T diff(Nested<T> other) { return this.val - other.val; }
Here, compiler is not certain about T. It could be anything. And, numeric only operator - is not allowed for just anything.
a.val - b.val works because it is validated by the compiler, not in runtime. The compiler "sees" that you're using <Integer> and it compiles and runs Ok, in runtime there is no problem even with erasure because the compiler already validated that.
Because the code doesn't live within Nested, the type is known. The compiler can clearly see that a.val - b.val is an Integer minus an Integer, which can be auto-boxed. The compiler essentially rewrites it to
Integer diff = Integer.valueOf(((Integer) a.val).intValue() - ((Integer) b.val).intValue())
The .intValue and .valueOf calls are from the auto-boxing and auto-unboxing.
The type casts are safe for the compiler to insert because you used a parameterized type Nested.

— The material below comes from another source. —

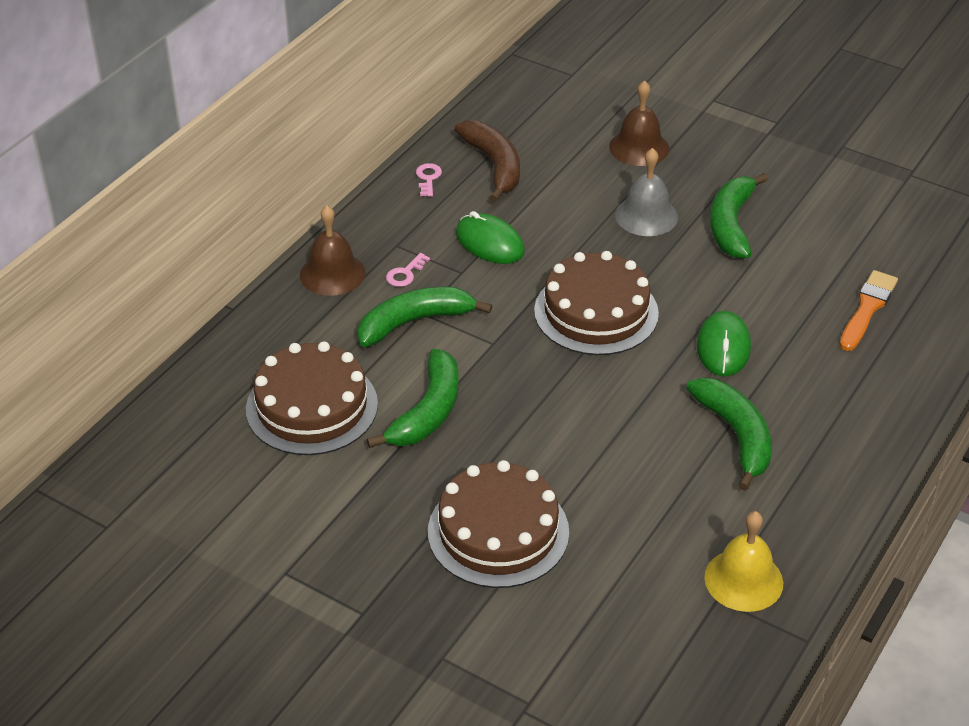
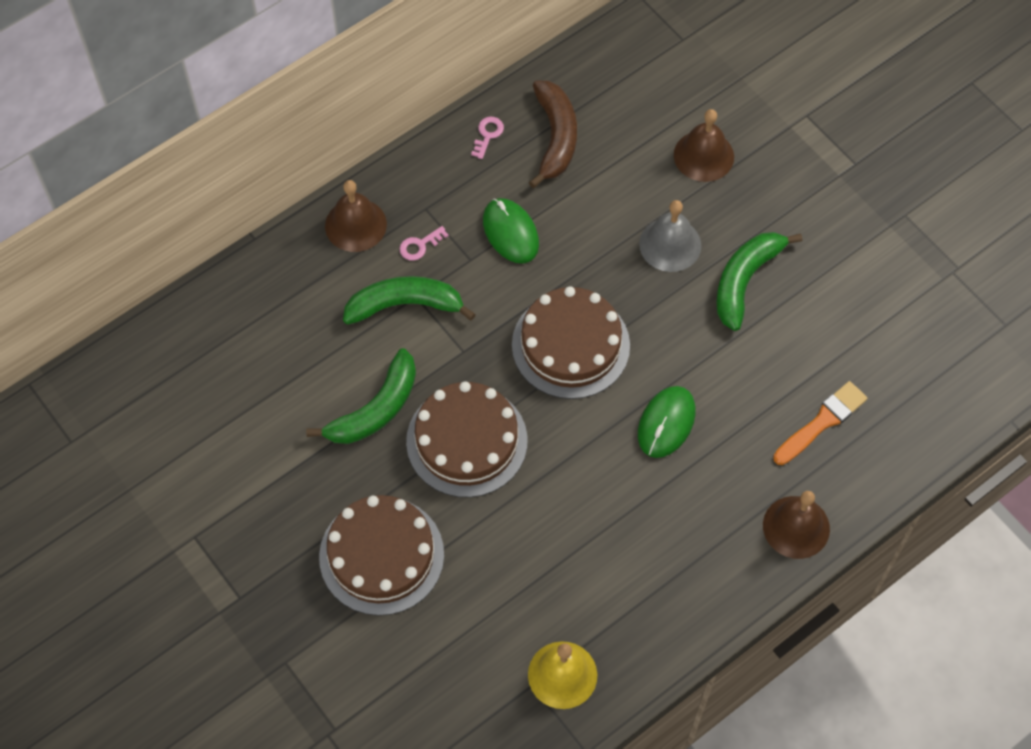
camera: 20 degrees right, 20 degrees up
(312, 406) = (280, 371): brown cake -> brown cake (467, 441)
(736, 435) = (629, 524): green banana -> none
(895, 394) = (796, 527): none -> brown bell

True, technically, a could be something else, like a Calendar object, since the type is unknown at runtime. But if you are using generics, the compiler trusts that you aren't doing anything dumb to circumvent it. Therefore, if a.val or b.val were anything other than Integers, a ClassCastException would be thrown at runtime.
Because method call is at runtime and a.val - b.val is checked at compile time.
In first case, compiler knows that the type is Integer and -
operation is allowed for integers.
In second case, the type of T is not known to the compiler in advance, hence it is not sure whether - operation is valid or not. Hence the compiler error.
Consider we use the method as diff(Nested<Book> other) so there is no way a book can be subtracted from other.